:: SOURCE DATA ::

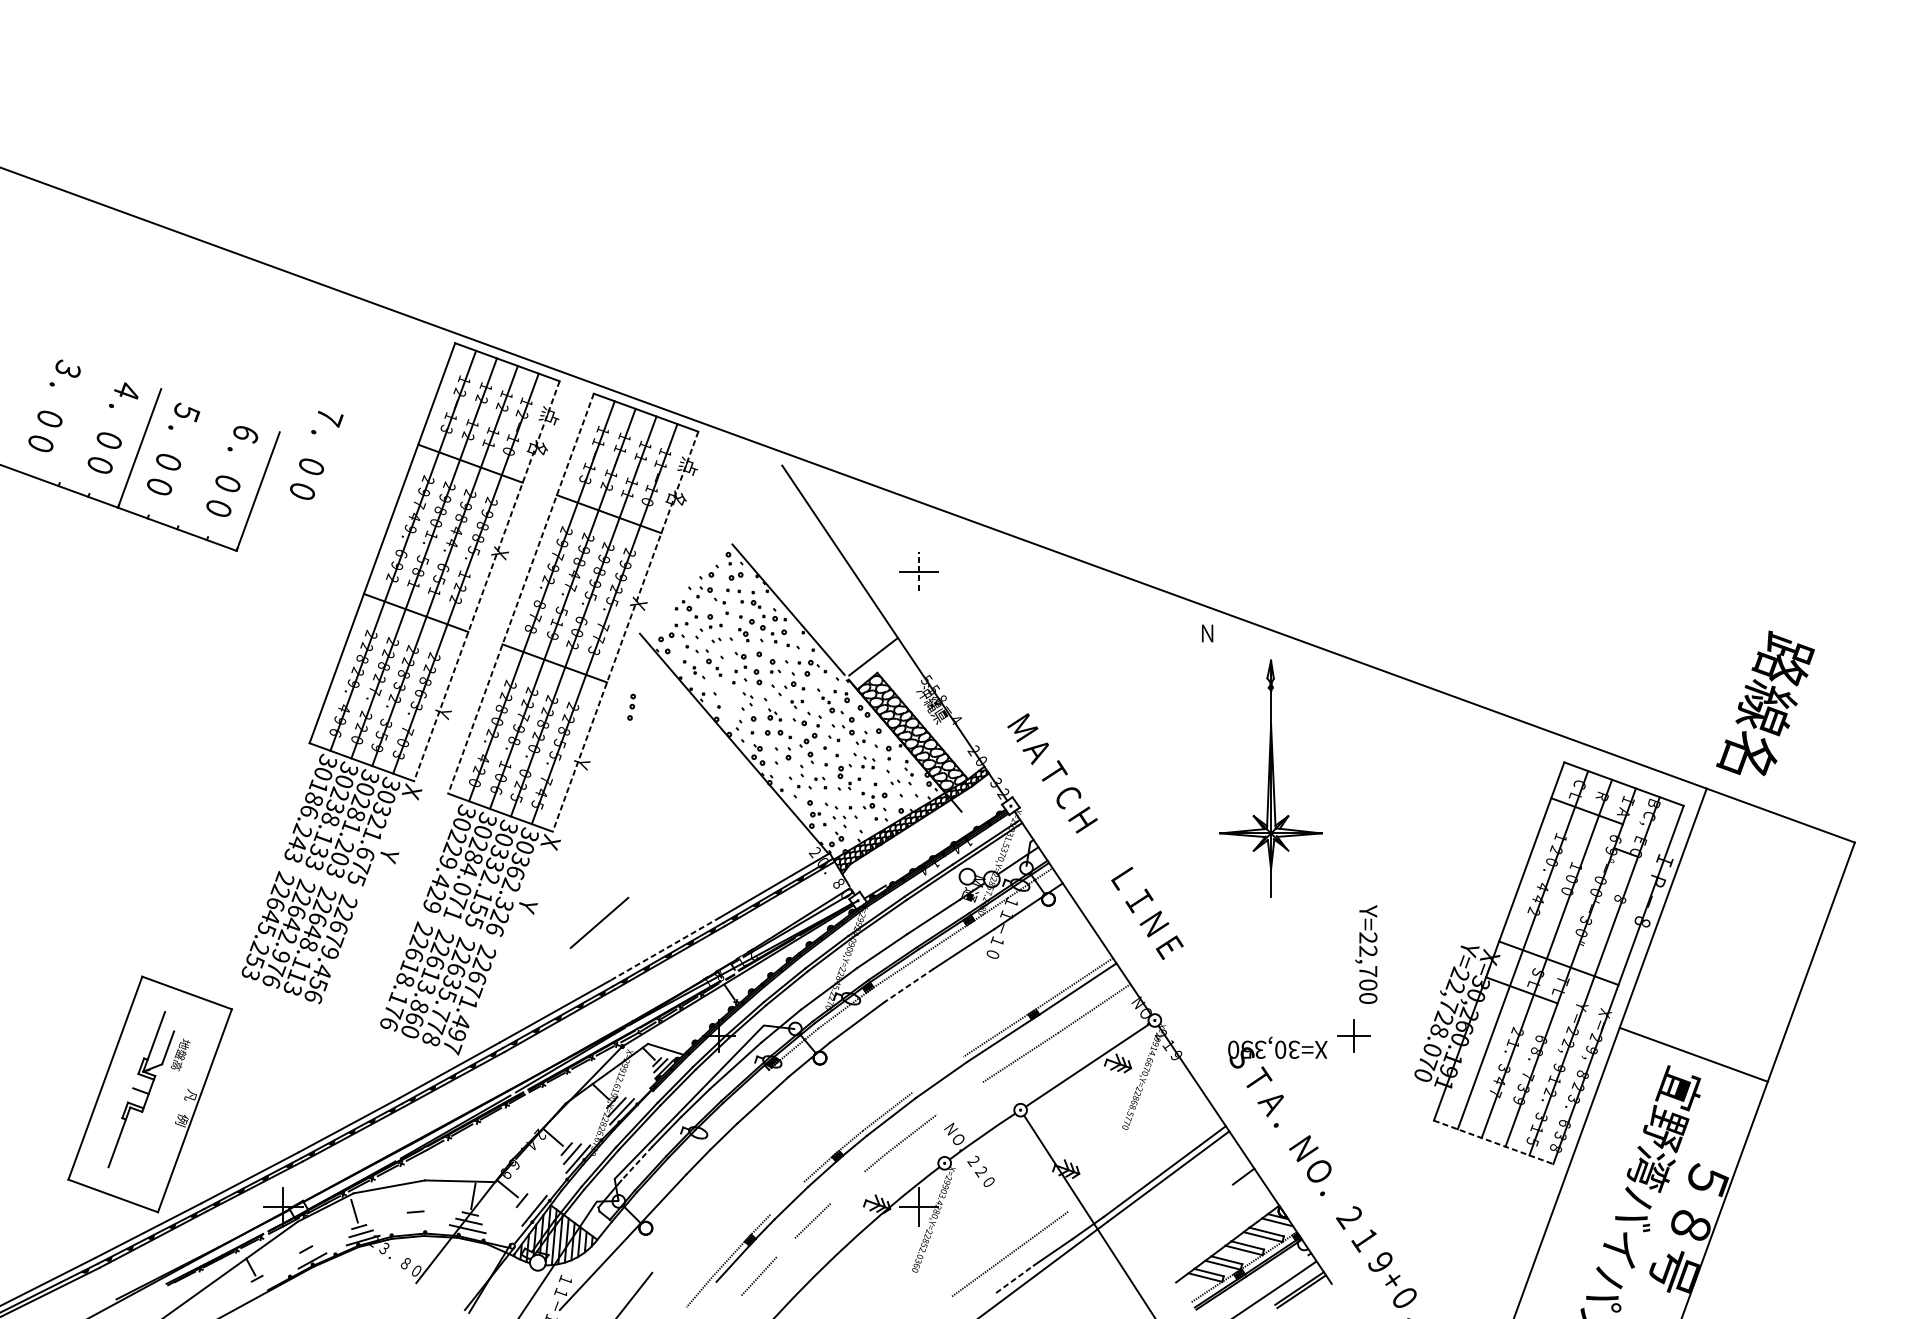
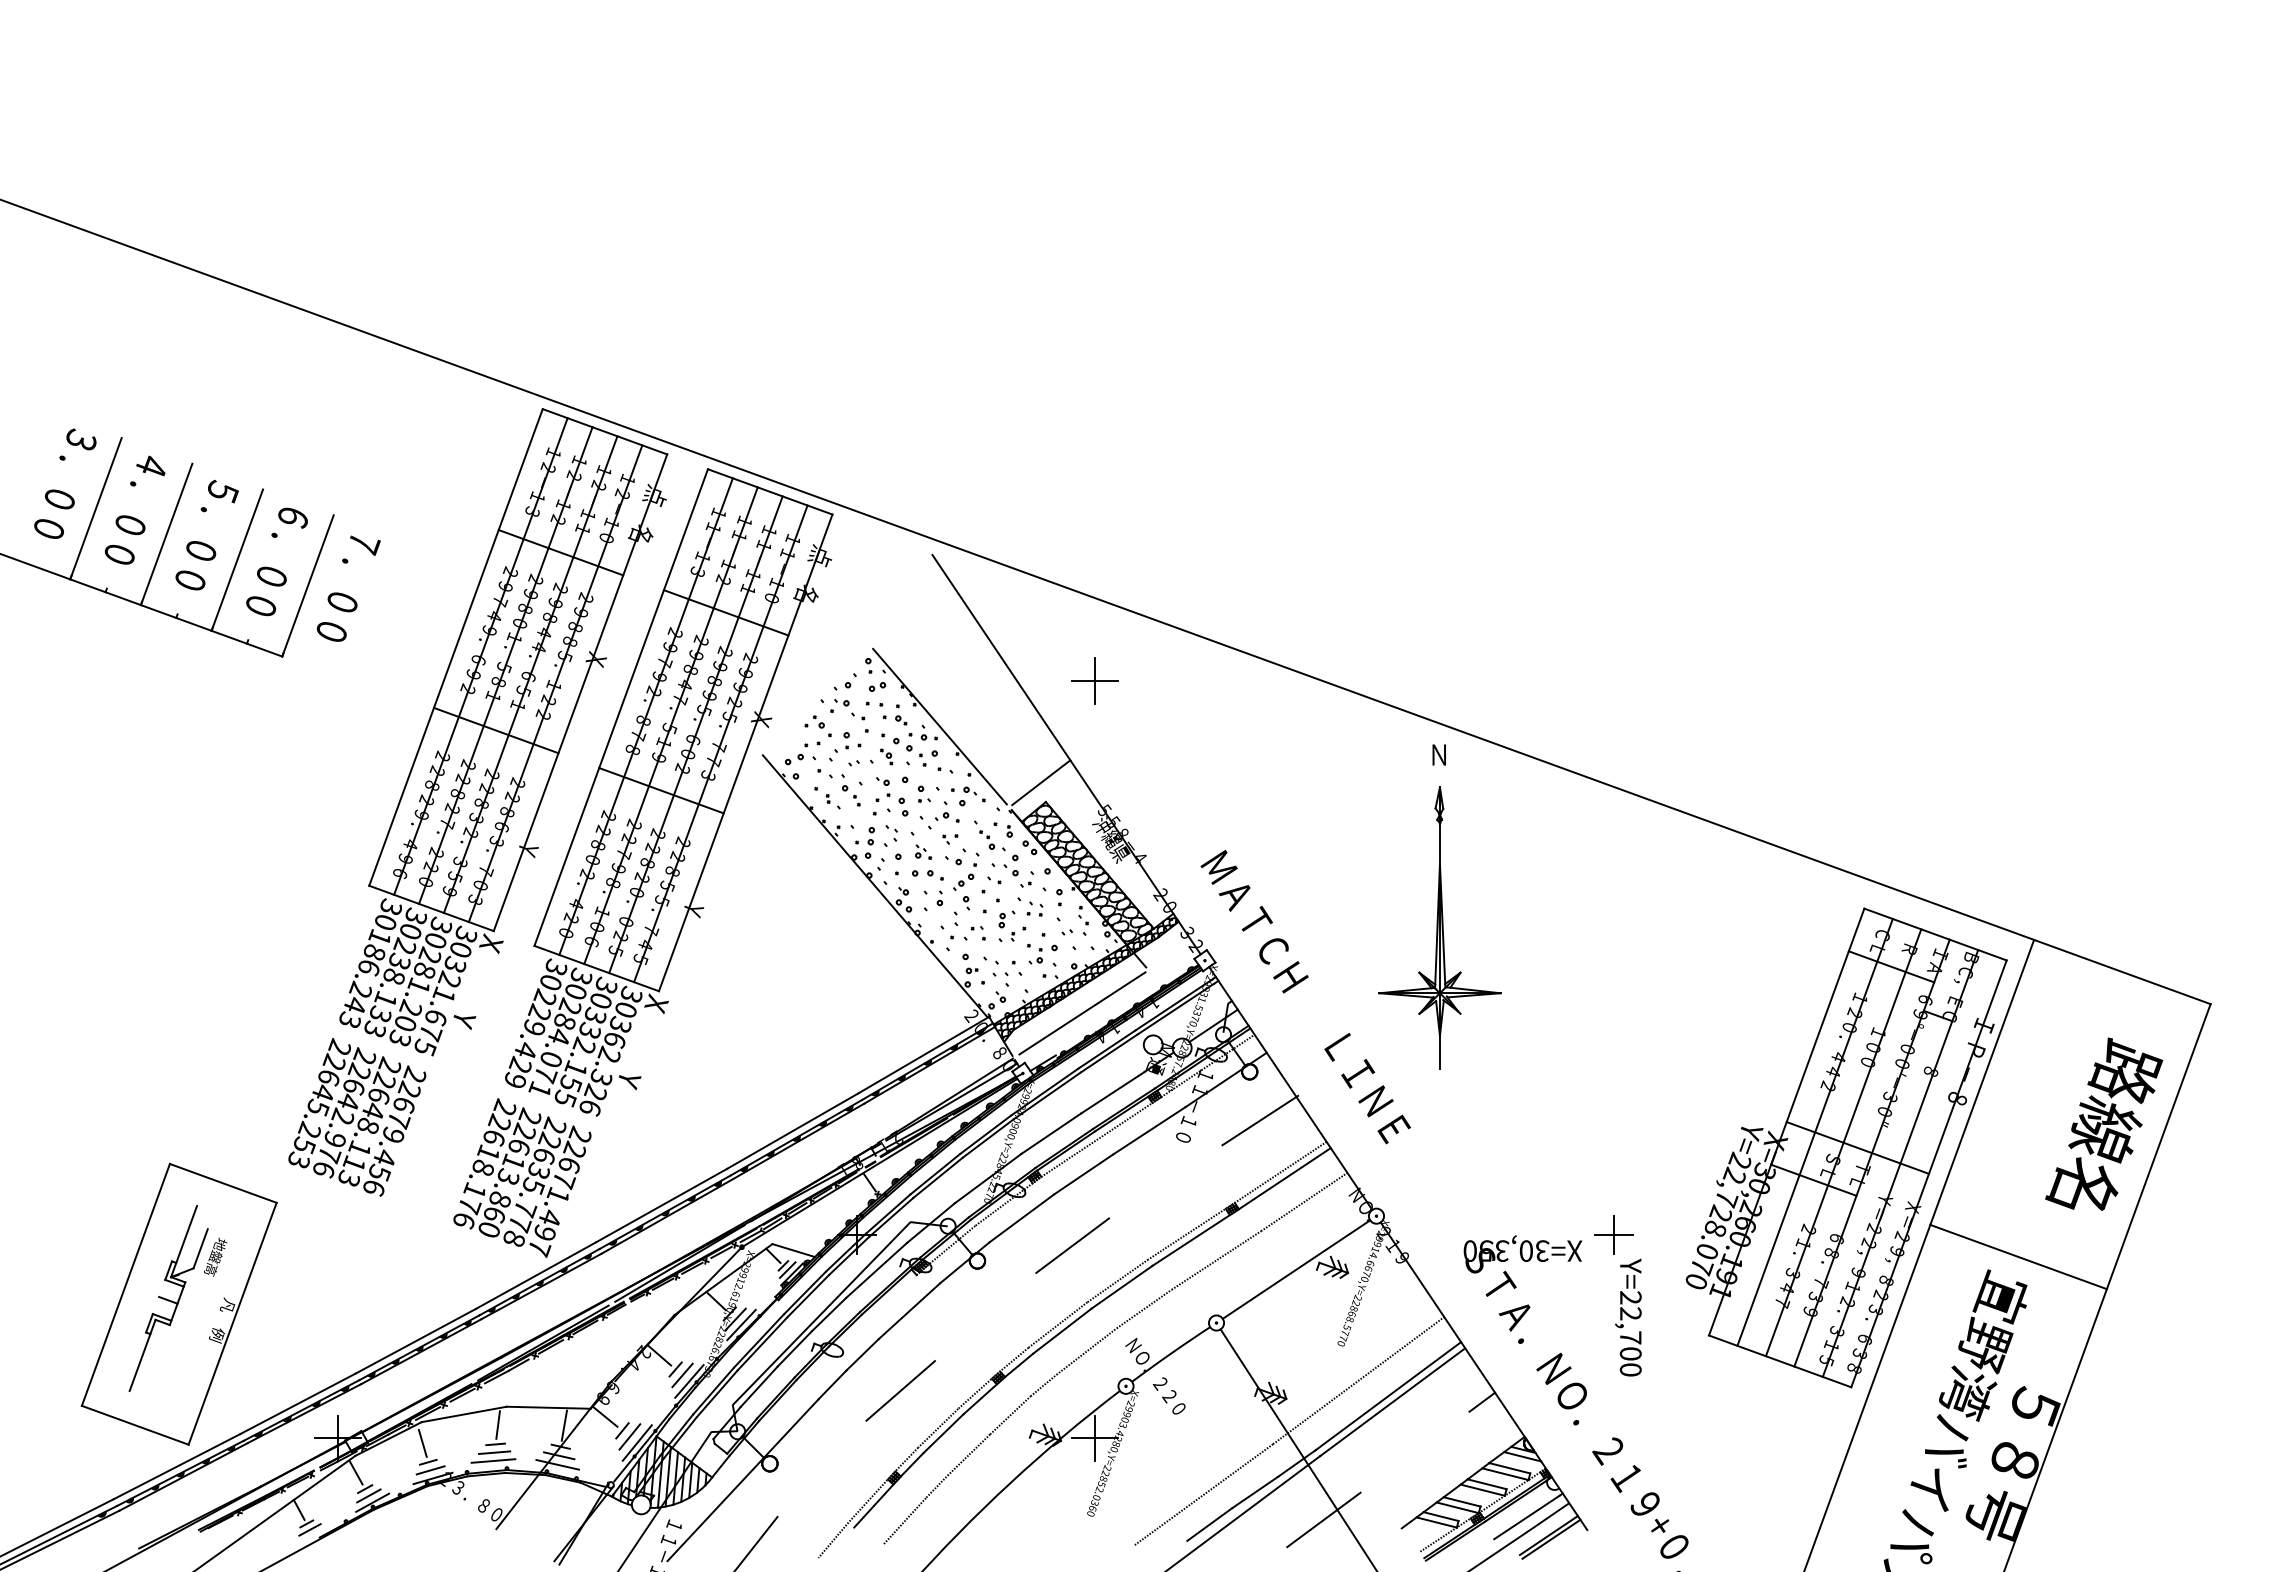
line: (79, 426) -> (95, 508), added
text: (316, 455) -> (348, 588), moved
line: (199, 469) -> (237, 559), added
line: (919, 571) -> (1095, 681), dashed -> solid
line: (486, 581) -> (580, 692), dashed -> solid
line: (521, 593) -> (621, 707), dashed -> solid
line: (625, 631) -> (745, 752), dashed -> solid
text: (1765, 702) -> (2104, 1123), moved
part: (631, 706) -> (869, 842), moved
part: (1270, 778) -> (1439, 927), moved
line: (908, 850) -> (1082, 1013), added
line: (599, 922) -> (900, 1390), moved
line: (1057, 940) -> (1260, 1120), added
line: (664, 949) -> (792, 1131), dashed -> solid
text: (1366, 954) -> (1628, 1317), moved
line: (909, 985) -> (1083, 1174), dashed -> solid
line: (899, 1045) -> (1072, 1245), added
line: (937, 1074) -> (1117, 1280), added
line: (959, 1097) -> (1143, 1308), added
line: (1493, 1142) -> (1780, 1361), dashed -> solid
line: (1139, 1158) -> (1358, 1380), added
line: (636, 1164) -> (758, 1387), dashed -> solid
line: (847, 1187) -> (1010, 1415), added
line: (417, 1195) -> (497, 1424), added
line: (787, 1197) -> (938, 1427), added
line: (528, 1205) -> (629, 1436), added
line: (414, 1218) -> (494, 1452), added
line: (413, 1225) -> (493, 1460), added
line: (298, 1235) -> (356, 1472), added
line: (785, 1247) -> (936, 1486), added
line: (308, 1254) -> (368, 1495), added
line: (1280, 1273) -> (1526, 1517), added
line: (1110, 1275) -> (1323, 1519), added
line: (1014, 1279) -> (1209, 1524), dashed -> solid
line: (259, 1283) -> (309, 1529), added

:::

▶ _EXERCISE OBJECTIVE_
The result should be a verbatim copy of the data, free of pictures.

▶ _TASK OUTPUT_
line: (79, 426) -> (95, 508), added
text: (316, 455) -> (348, 588), moved
line: (199, 469) -> (237, 559), added
line: (919, 571) -> (1095, 681), dashed -> solid
line: (486, 581) -> (580, 692), dashed -> solid
line: (521, 593) -> (621, 707), dashed -> solid
line: (625, 631) -> (745, 752), dashed -> solid
text: (1765, 702) -> (2104, 1123), moved
part: (631, 706) -> (869, 842), moved
part: (1270, 778) -> (1439, 927), moved
line: (908, 850) -> (1082, 1013), added
line: (599, 922) -> (900, 1390), moved
line: (1057, 940) -> (1260, 1120), added
line: (664, 949) -> (792, 1131), dashed -> solid
text: (1366, 954) -> (1628, 1317), moved
line: (909, 985) -> (1083, 1174), dashed -> solid
line: (899, 1045) -> (1072, 1245), added
line: (937, 1074) -> (1117, 1280), added
line: (959, 1097) -> (1143, 1308), added
line: (1493, 1142) -> (1780, 1361), dashed -> solid
line: (1139, 1158) -> (1358, 1380), added
line: (636, 1164) -> (758, 1387), dashed -> solid
line: (847, 1187) -> (1010, 1415), added
line: (417, 1195) -> (497, 1424), added
line: (787, 1197) -> (938, 1427), added
line: (528, 1205) -> (629, 1436), added
line: (414, 1218) -> (494, 1452), added
line: (413, 1225) -> (493, 1460), added
line: (298, 1235) -> (356, 1472), added
line: (785, 1247) -> (936, 1486), added
line: (308, 1254) -> (368, 1495), added
line: (1280, 1273) -> (1526, 1517), added
line: (1110, 1275) -> (1323, 1519), added
line: (1014, 1279) -> (1209, 1524), dashed -> solid
line: (259, 1283) -> (309, 1529), added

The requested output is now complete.